Waymo is planning to open its manufacturing plant mid 2019 and is therefore partnering up with American Axle & Manufacturing to repurpose an already existing facility which was used as a sequencing centre for a local parts supplier in earlier years.
The purpose of the plant is to equip all-electric Chrysler Pacifica Hybrid minivans and Jaguar I-PACE vehicles with Waymo’s self-driving system, including hardware and software components, to expand the existing fleet (mainly Chrysler Pacifica Hybrid vehicles equipped with autonomous driving technology) to enable a ride-hailing service at scale.
Trying to offset a potential shortcoming in manufacturing experience, Waymo partners with Magna, one of the world’s largest Tier 1 suppliers manufacturing cars also for other automakers who is currently also building the Jaguar I-PACE at its factory in Graz, Austria. Furthermore, Waymo claims to draw from Detroit’s history and expertise in the field of car manufacturing, process sequencing and supply chain management.
In fact, Waymo seems to join a larger trend of revitalizing the Detroit region: Fiat Chrysler, GM and Ford Motor also announced large-scale investments in manufacturing factories in Michigan, mainly to build autonomous vehicles.

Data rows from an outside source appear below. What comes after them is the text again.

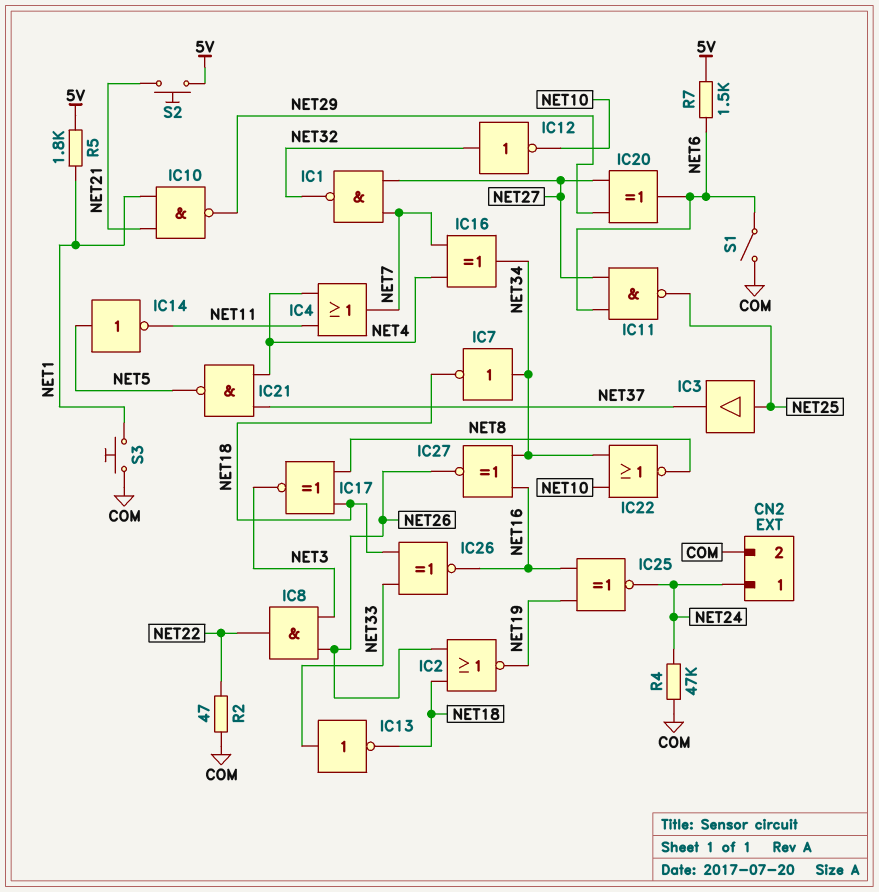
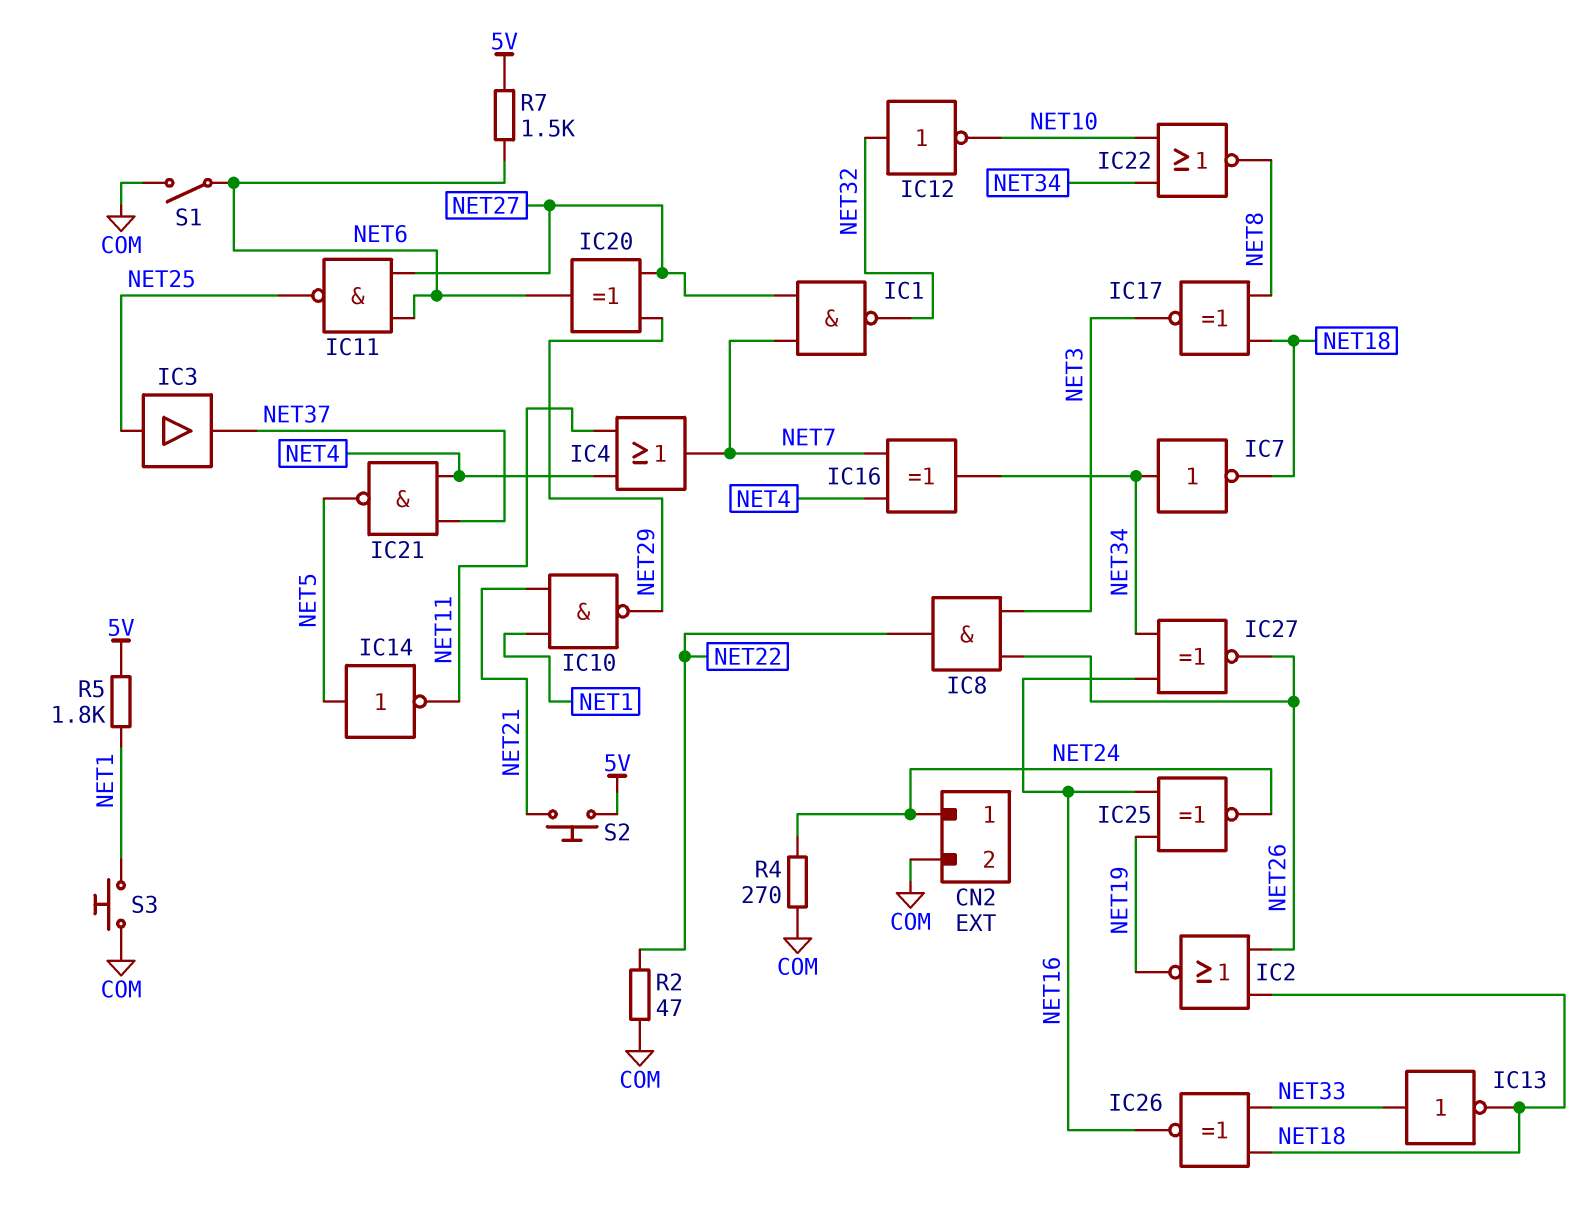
R4: 47k (COM, NET24) -> 270 (COM, NET24)

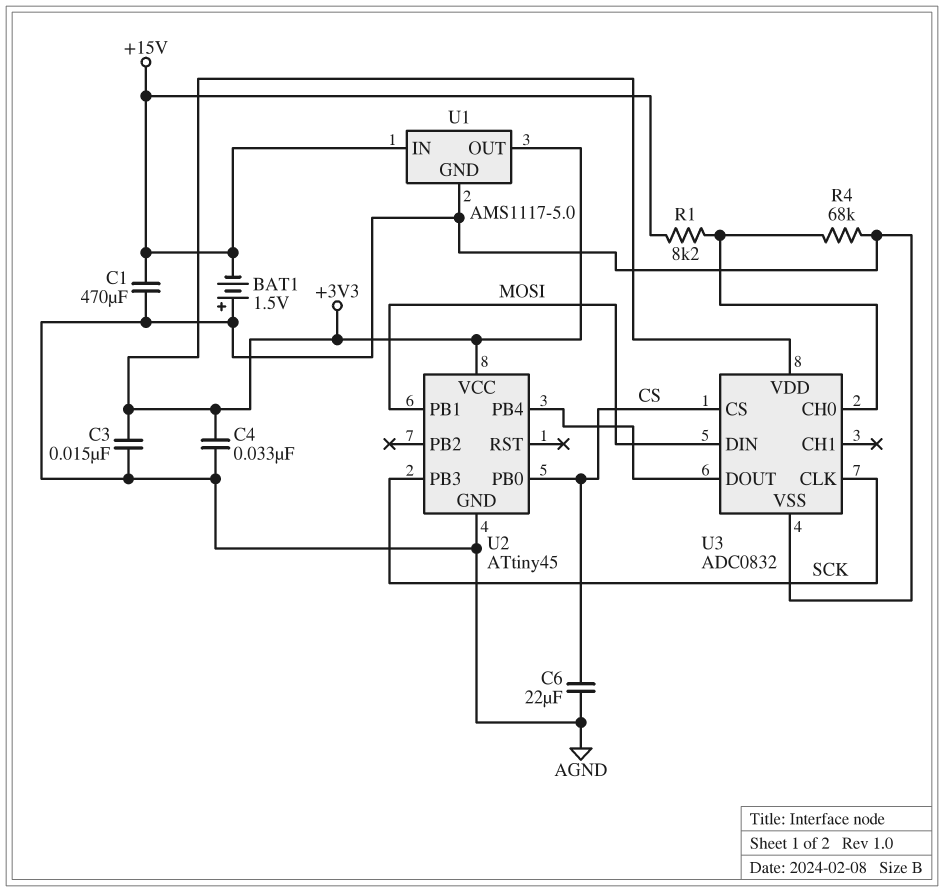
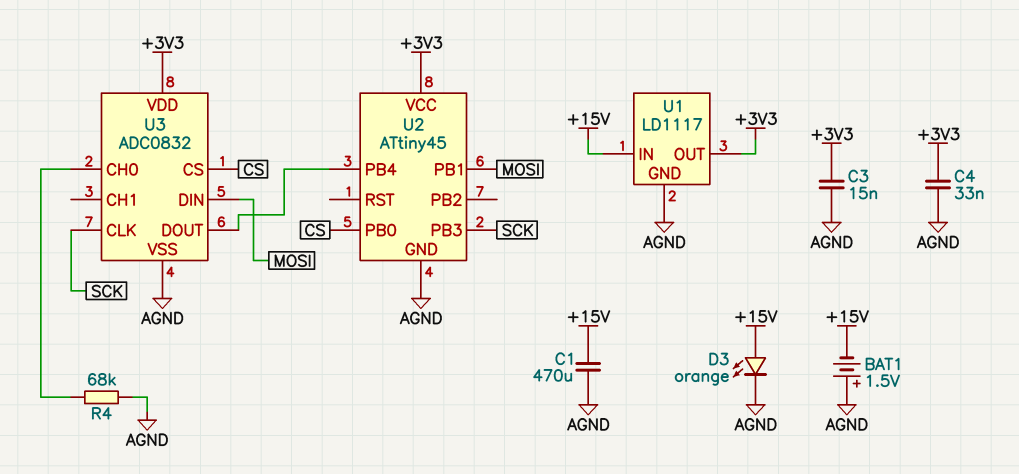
C6: 22uF (AGND, CS) -> none
D3: none -> LED orange (A +15V, K AGND)
R1: 8.2k (+15V, U3/CH0) -> none
U1: AMS1117-5.0 -> LD1117

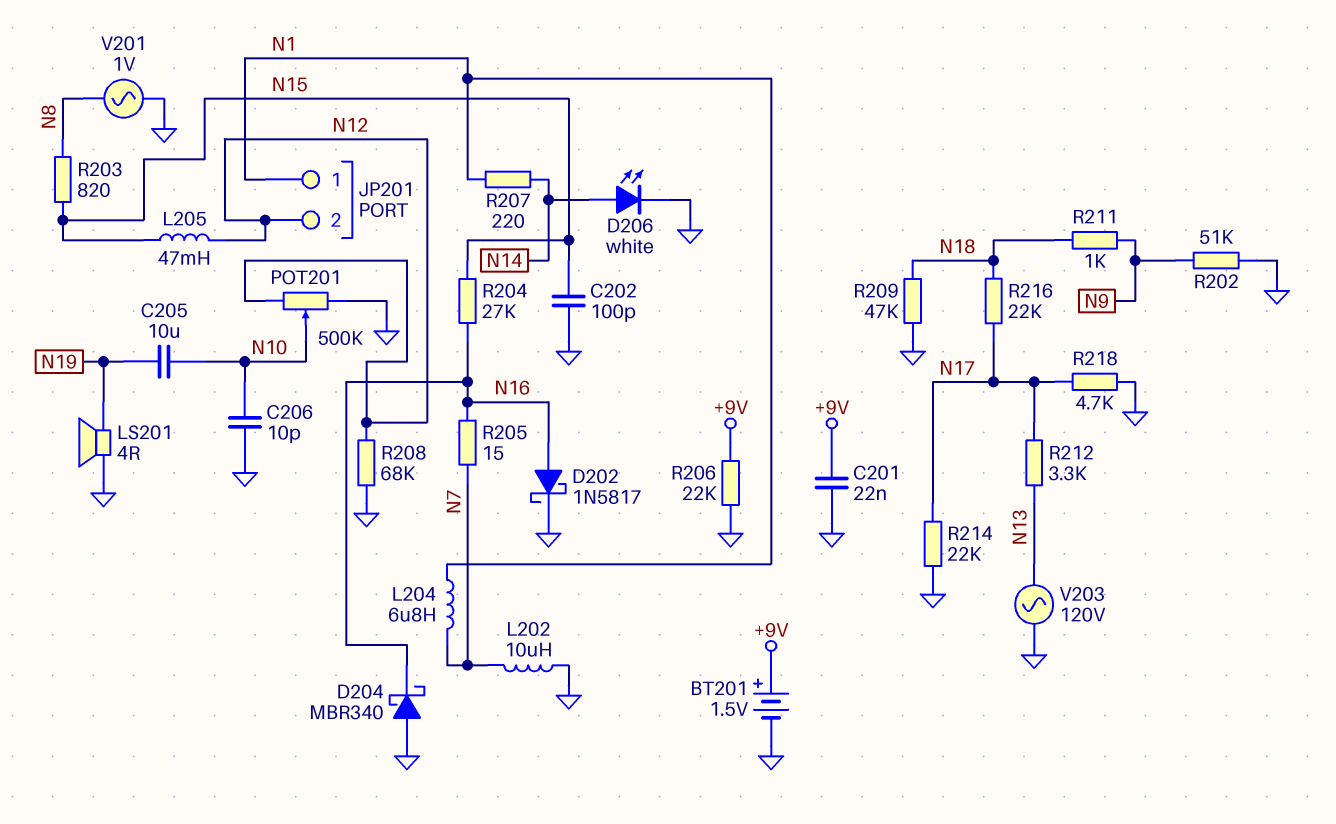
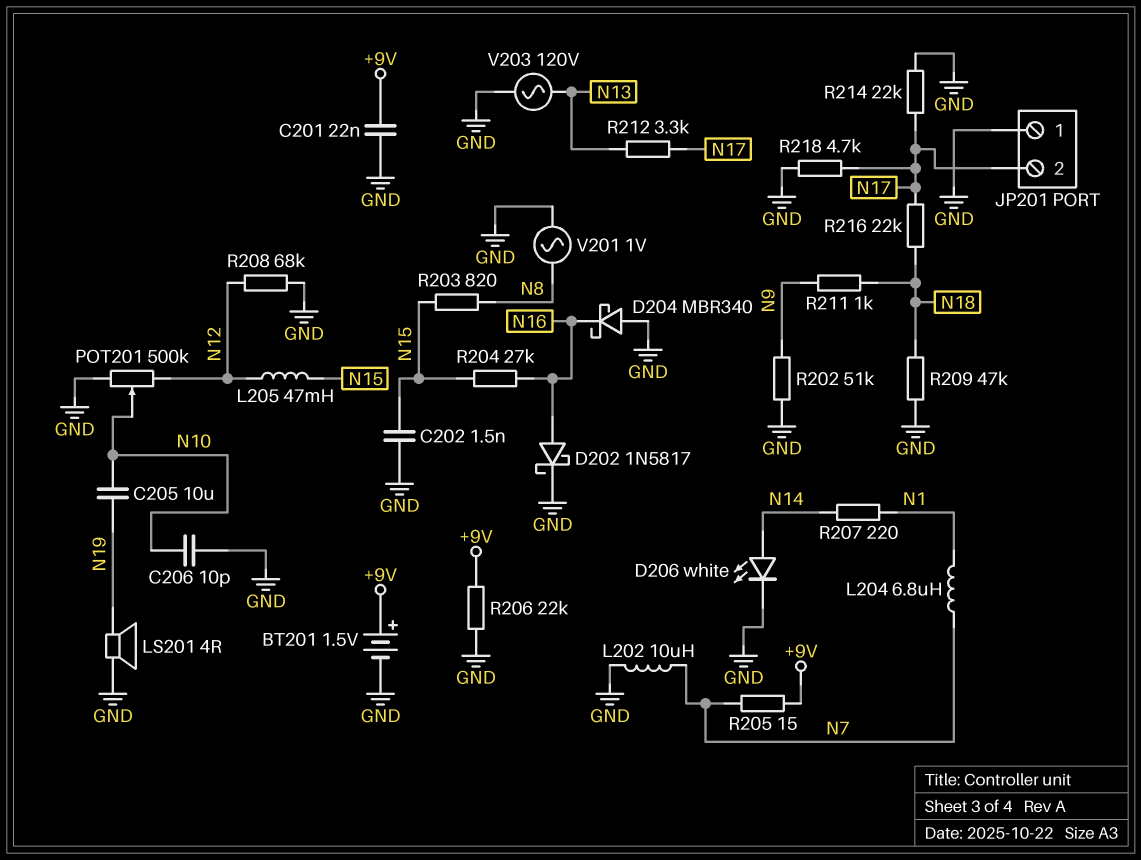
C202: 100pF (GND, N15) -> 1.5nF (GND, N15)
JP201 pin 1: N1 -> GND
JP201 pin 2: N12 -> N17
R205: 15 (N7, N16) -> 15 (+9V, N7)

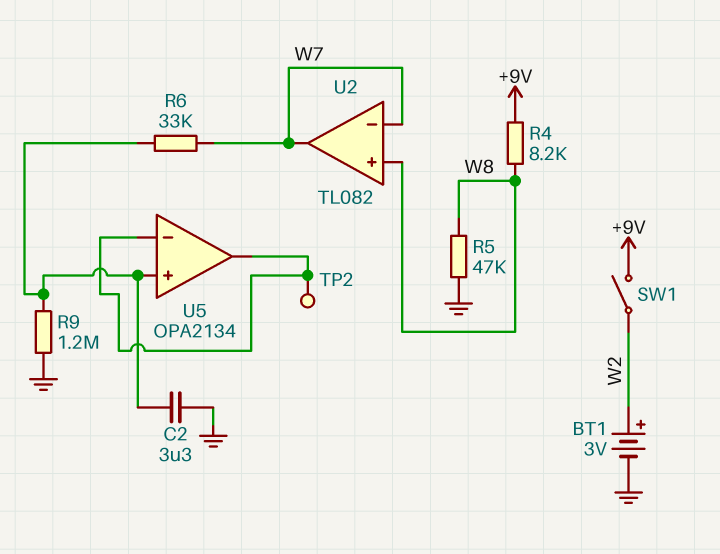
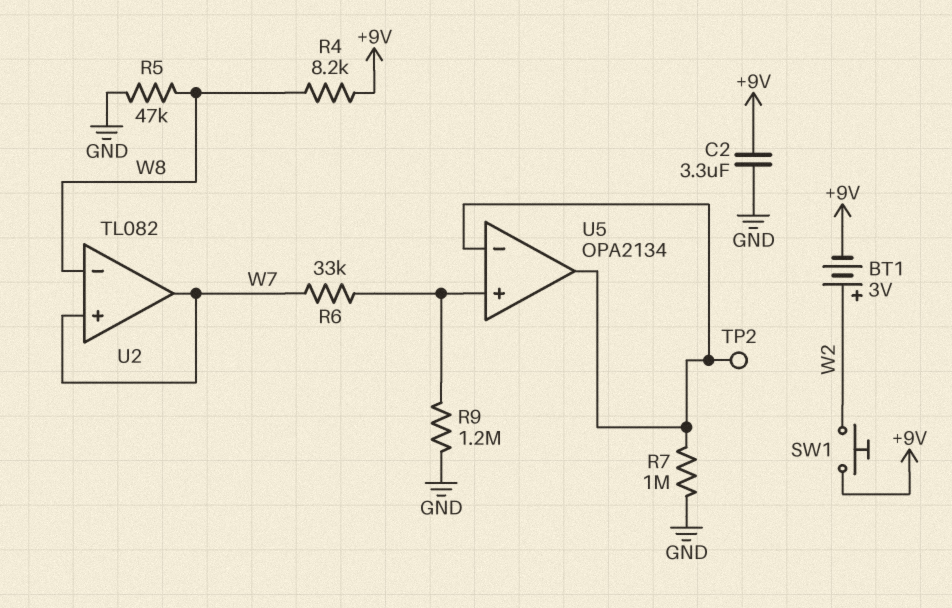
BT1: 3V (plus W2, minus GND) -> 3V (plus W2, minus +9V)
C2: 3.3uF (GND, U5/in+) -> 3.3uF (+9V, GND)
R7: none -> 1M (GND, U5/in-)
SW1: switch (+9V, W2) -> button (+9V, W2)
U2 pin in+: W8 -> W7
U2 pin in-: W7 -> W8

In a recent US market entry study for a large service supplier in the automotive industry, our experts reached a similar conclusion:
While our client was looking for a confirmation that he needs to go to Silicon Valley as this is where the big deals happen, our analyses have shown that in fact Detroit is the economic more viable option. Labour costs are significantly lower while at the same time, cluster effects are increasing starkly. As one of our senior experts phrased it: In Silicon Valley it’s all fancy offices and bean bags – once a player in the mobility field gets serious about mass production and is ready for the real deal, they move somewhere else, and apparently Detroit is among their first options.